MANILA, Philippines - The Supreme Court (SC) is expected to rule Tuesday on the legality of the controversial Republic Act No. 10175 or Cybercrime Prevention Law when justices resume session after almost a month's recess.
The case involving 15 consolidated petitions, which were heard by the high court in oral arguments in January last year, has been included in the court’s agenda, a source said.
The source, a member of the SC, also revealed that a draft ruling of the justice-in-charge had already circulated during the holiday break.
The law was supposed to have taken effect in October 2012 but its implementation was stopped by the SC via a 120-day temporary restraining order that was extended indefinitely in February last year.

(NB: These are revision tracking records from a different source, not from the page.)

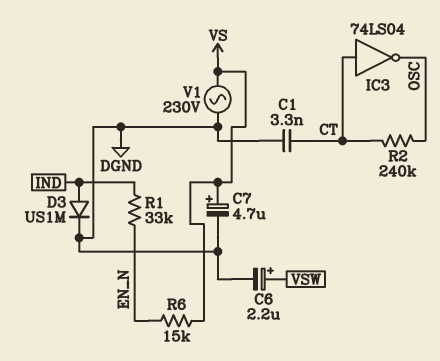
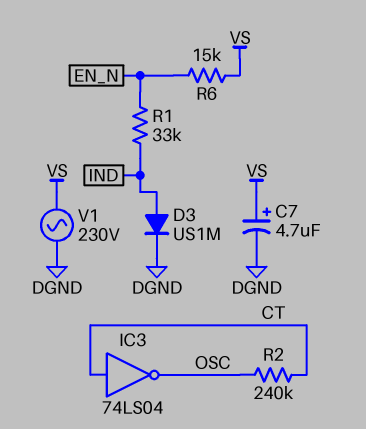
C1: 3.3nF (CT, DGND) -> none
C6: 2.2uF (plus VSW, minus DGND) -> none

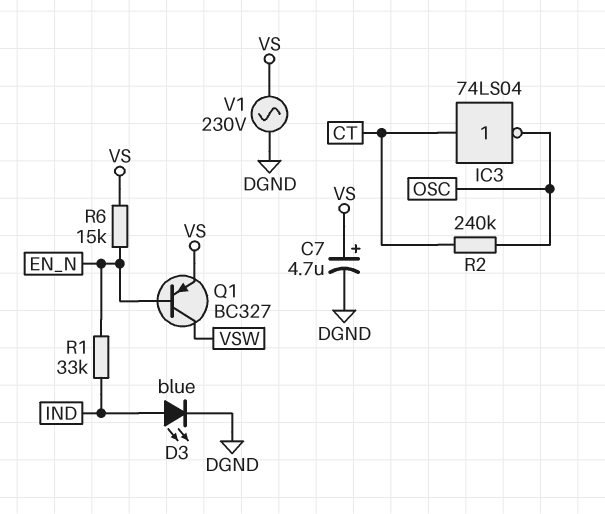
D3: diode US1M (A IND, K DGND) -> LED blue (A IND, K DGND)
Q1: none -> PNP BC327 (B EN_N, C VSW, E VS)

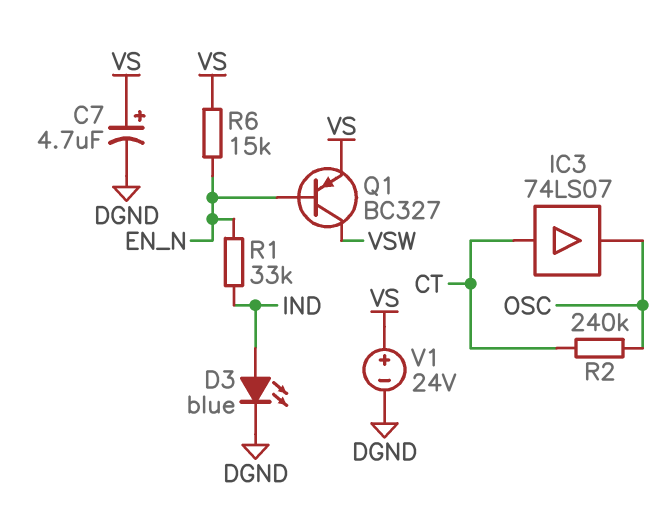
IC3: NOT 74LS04 (in CT, out OSC) -> buffer 74LS07 (in CT, out OSC)
V1: AC 230V (DGND, VS) -> 24V (plus VS, minus DGND)

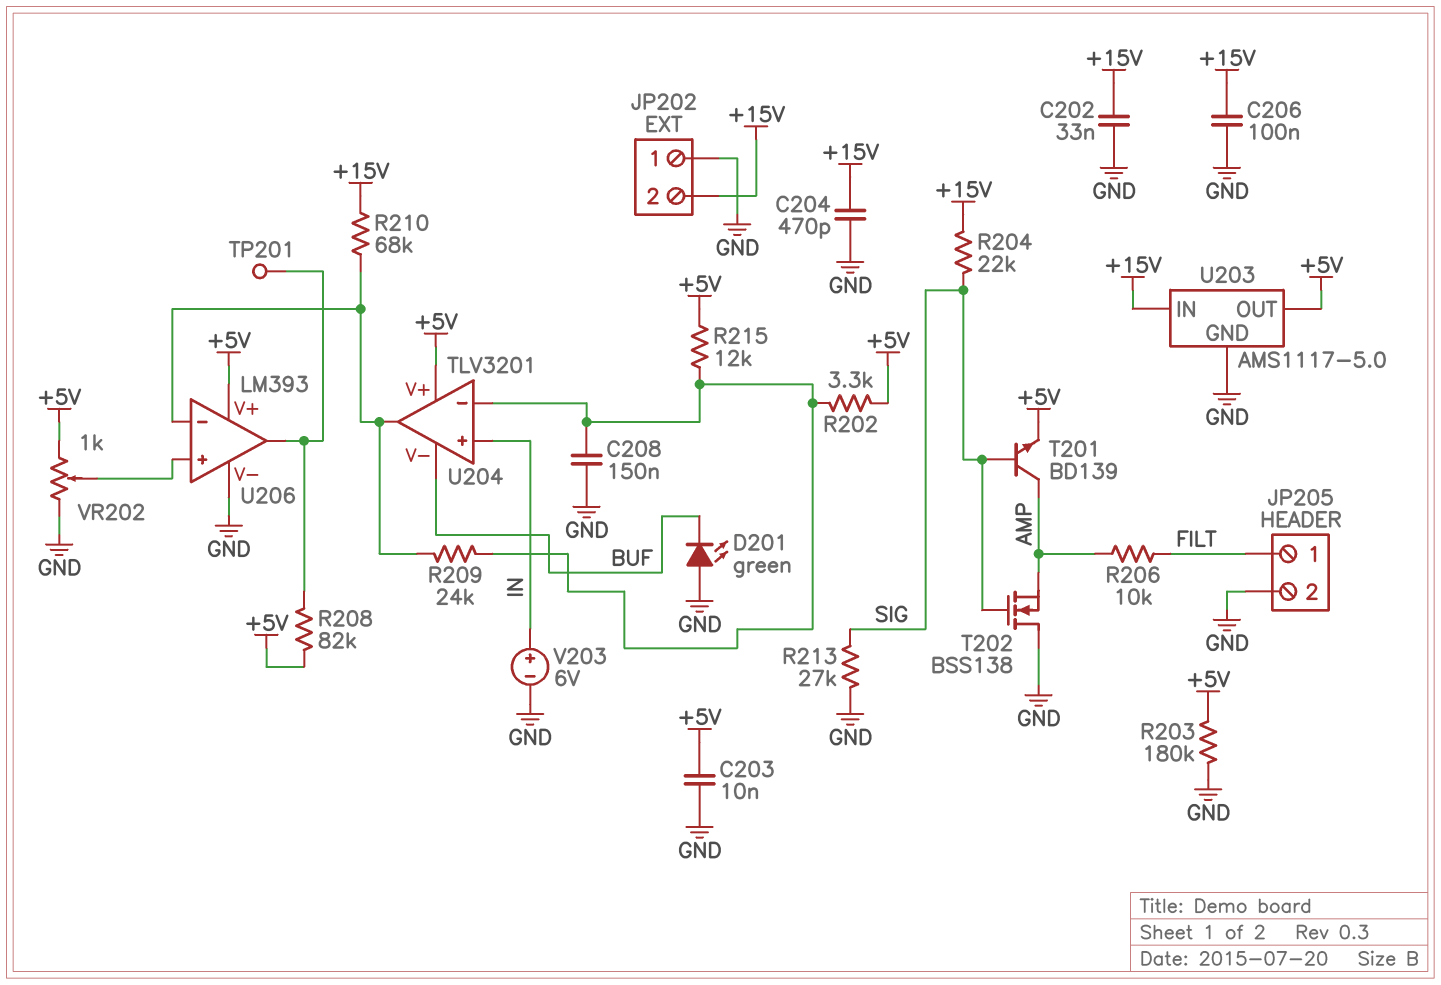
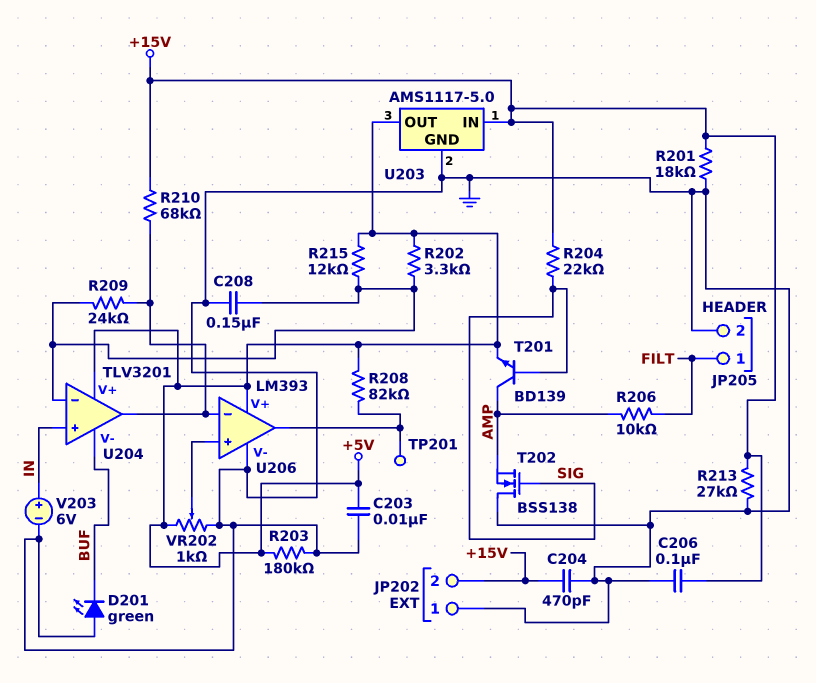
C202: 33nF (+15V, GND) -> none
R201: none -> 18k (+15V, GND)
R213: 27k (GND, SIG) -> 27k (+15V, GND)

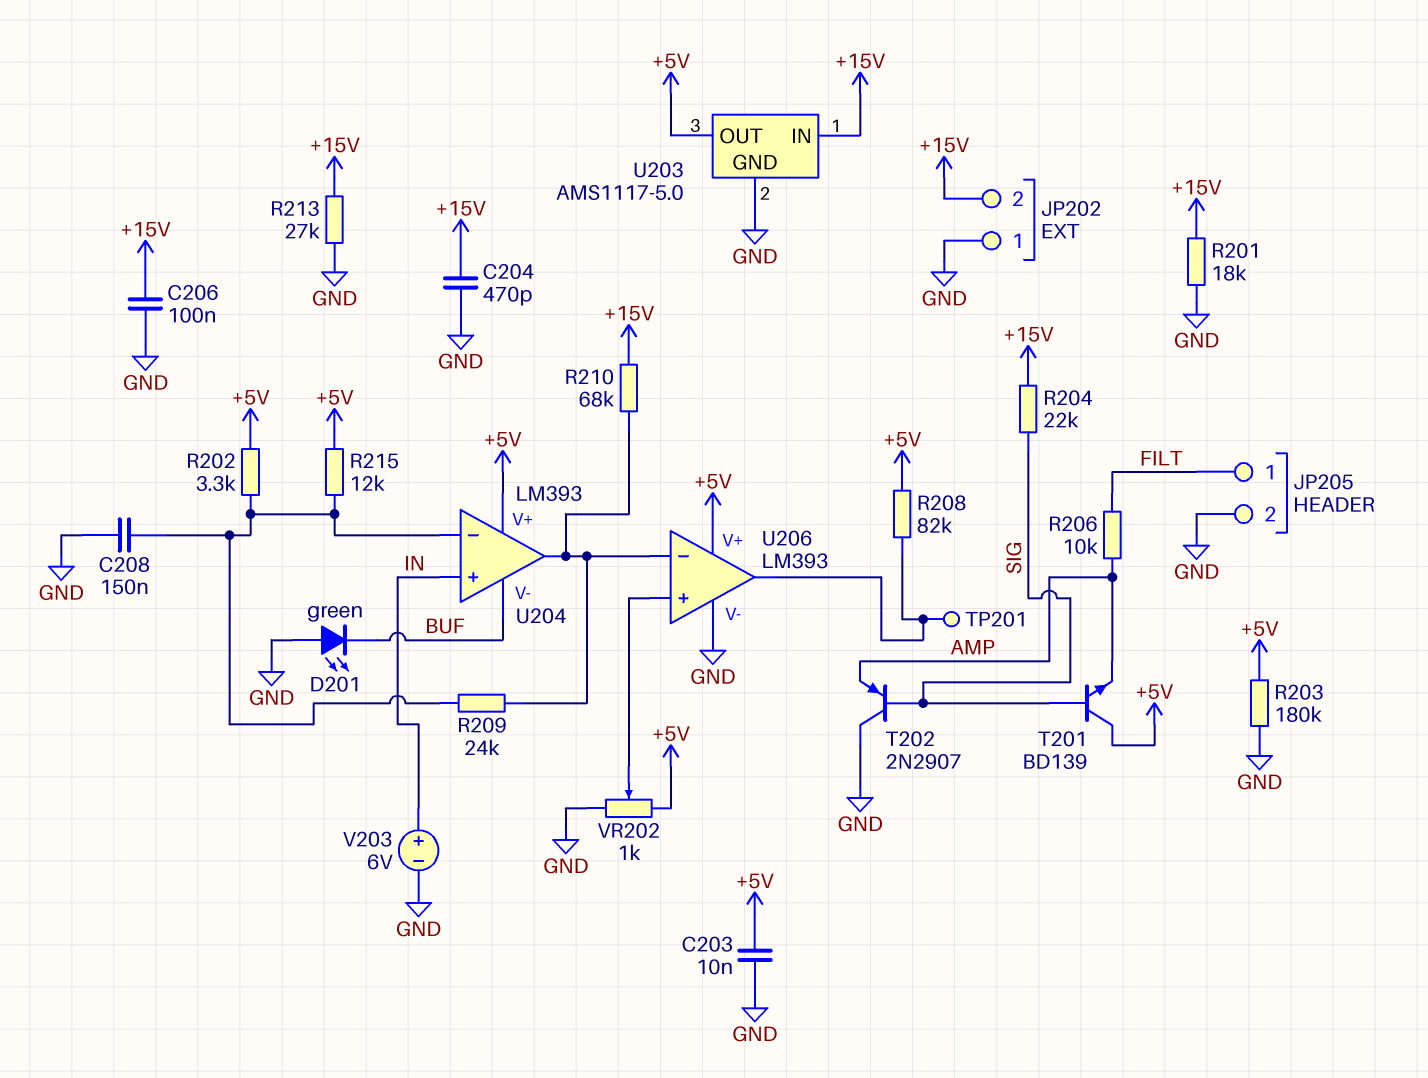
T201: NPN BD139 (B SIG, C AMP, E +5V) -> NPN BD139 (B SIG, C +5V, E AMP)
T202: NMOS BSS138 (G SIG, D GND, S AMP) -> PNP 2N2907 (B SIG, C GND, E AMP)
U204: TLV3201 -> LM393

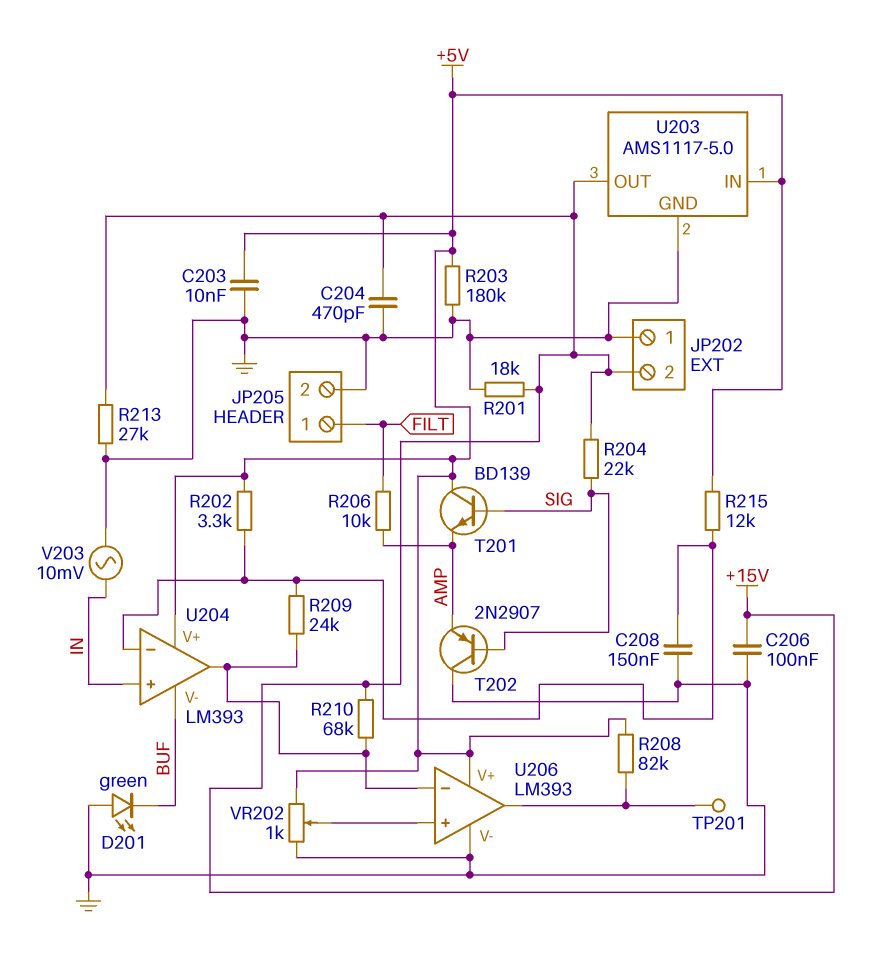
U203 pin IN: +15V -> +5V
U203 pin OUT: +5V -> +15V
V203: 6V (plus IN, minus GND) -> AC 10mV (GND, IN)

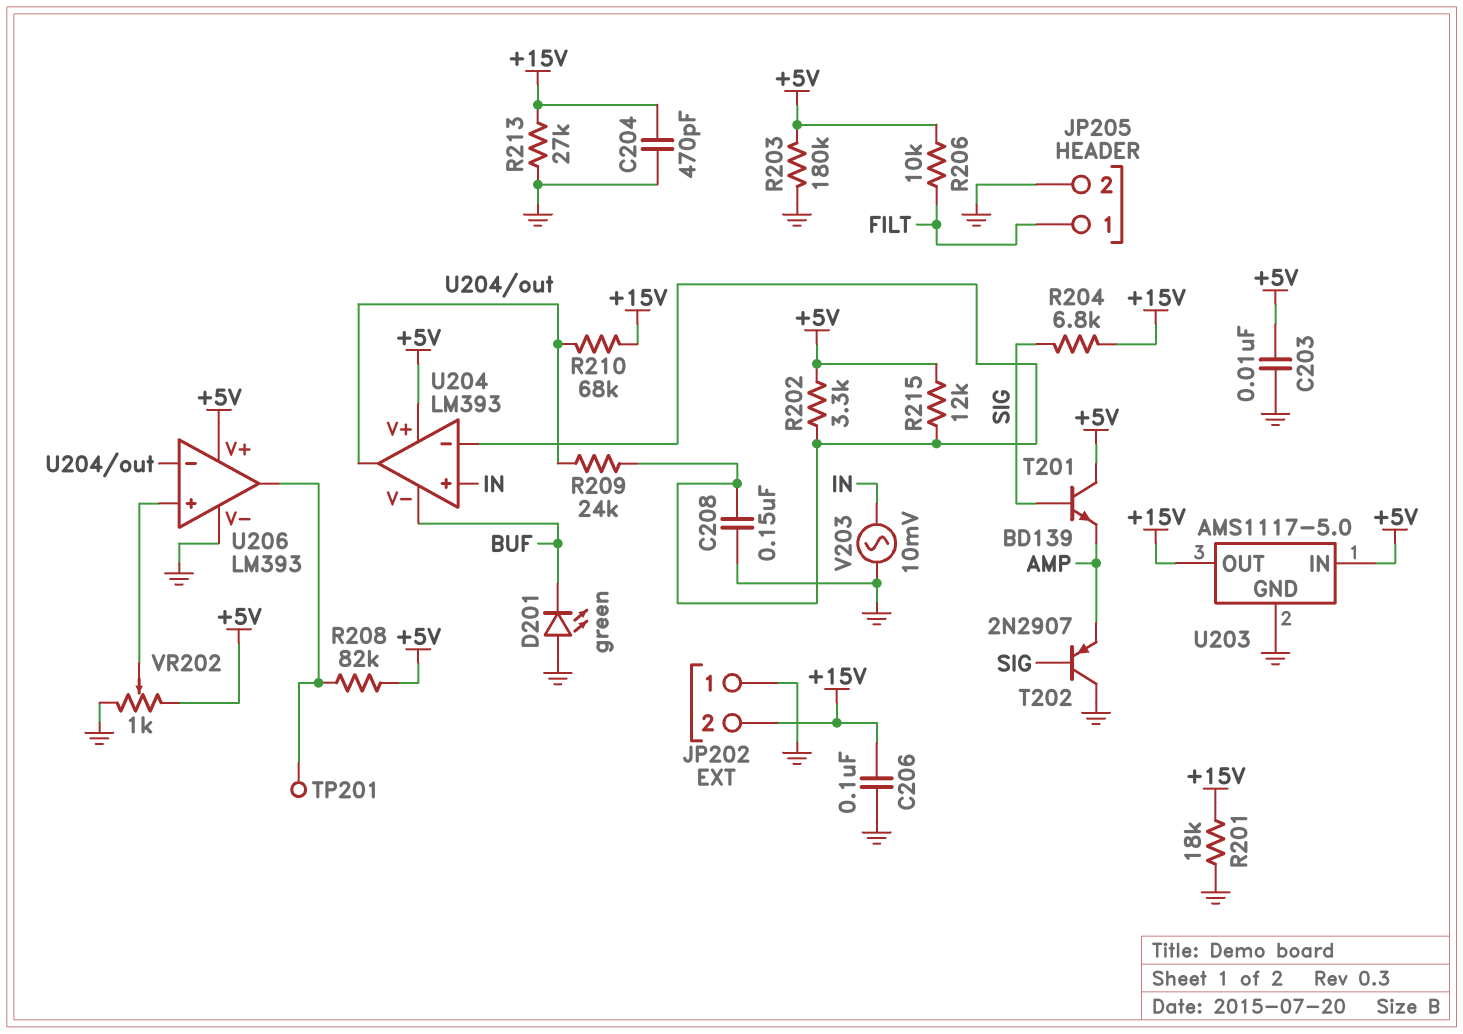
R204: 22k (+15V, SIG) -> 6.8k (+15V, SIG)
R206: 10k (AMP, FILT) -> 10k (+5V, FILT)

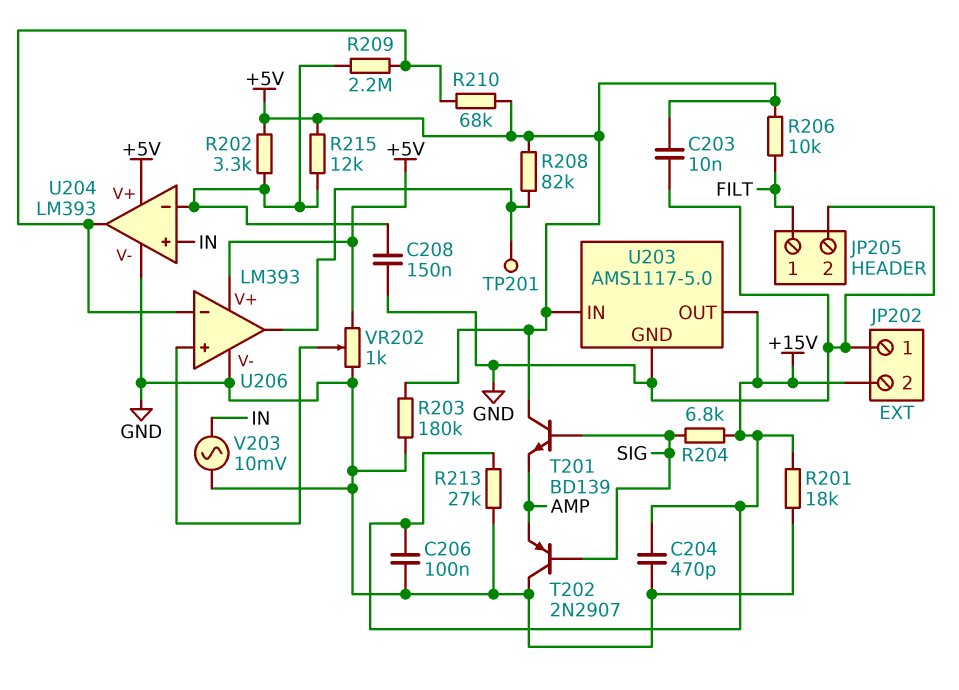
D201: LED green (A GND, K BUF) -> none
R209: 24k (U204/in-, U204/out) -> 2.2M (U204/in-, U204/out)
R210: 68k (+15V, U204/out) -> 68k (+5V, U204/out)
U204 pin V-: BUF -> GND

The petitions were filed by UP law professor Harry Roque Jr.; National Union of Journalists of the Philippines, lawyer Jose Jesus Disini of the Internet and Society Program of UP College of Law, a group of lawyers led by Paul Cornelius Castillo, the National Press Club of the Philippines, an officer of the Philippine Bar Association, businessman Louis Biraogo; journalists belonging to the Alab ng Mamahayag, Sen. Teofisto Guingona III, a group of lawmakers, members of academe and students led by Kabataan Party-list Rep. Raymond Palatino, militant groups led by Bagong Alyansang Makabayan, Ateneo Human Rights Center, a group of bloggers led by Anthony Ian Cruz, and Bayan Muna Representatives Neri Colmenares and Teddy Casiño.
They argued that the law signed by President Aquino in September 2012 violated the people’s rights to freedom of expression, due process, equal protection and privacy of communication.
They alleged that the new law also violated constitutional sanctions against double jeopardy, undue delegation of legislative authority and right against unreasonable searches and seizure.
Solicitor General Francis Jardeleza has conceded that Section 19 of RA 10175, which authorizes the Department of Justice to block or restrict access to computer data without a court warrant, is unconstitutional.
Petitioners also questioned constitutionality of the online libel provision in Section 4 (c) of the law.
Roque’s group had filed an amended petition asking the high court to strike down all sections on libel in the Revised Penal Code (RPC), from where the provision was based.
Apart from this case, the high tribunal is also expected to rule today on a petition of former chief justice Renato Corona seeking to collect retirement benefits following his ouster from office in May 2012.
Corona filed a petition seeking benefits for his 10-year service in the judiciary and two years in the executive department, but had denied reports the amount could reach P50 million.
His petition has been submitted for resolution of the high court and a draft resolution circulated last month for deliberation of the justices.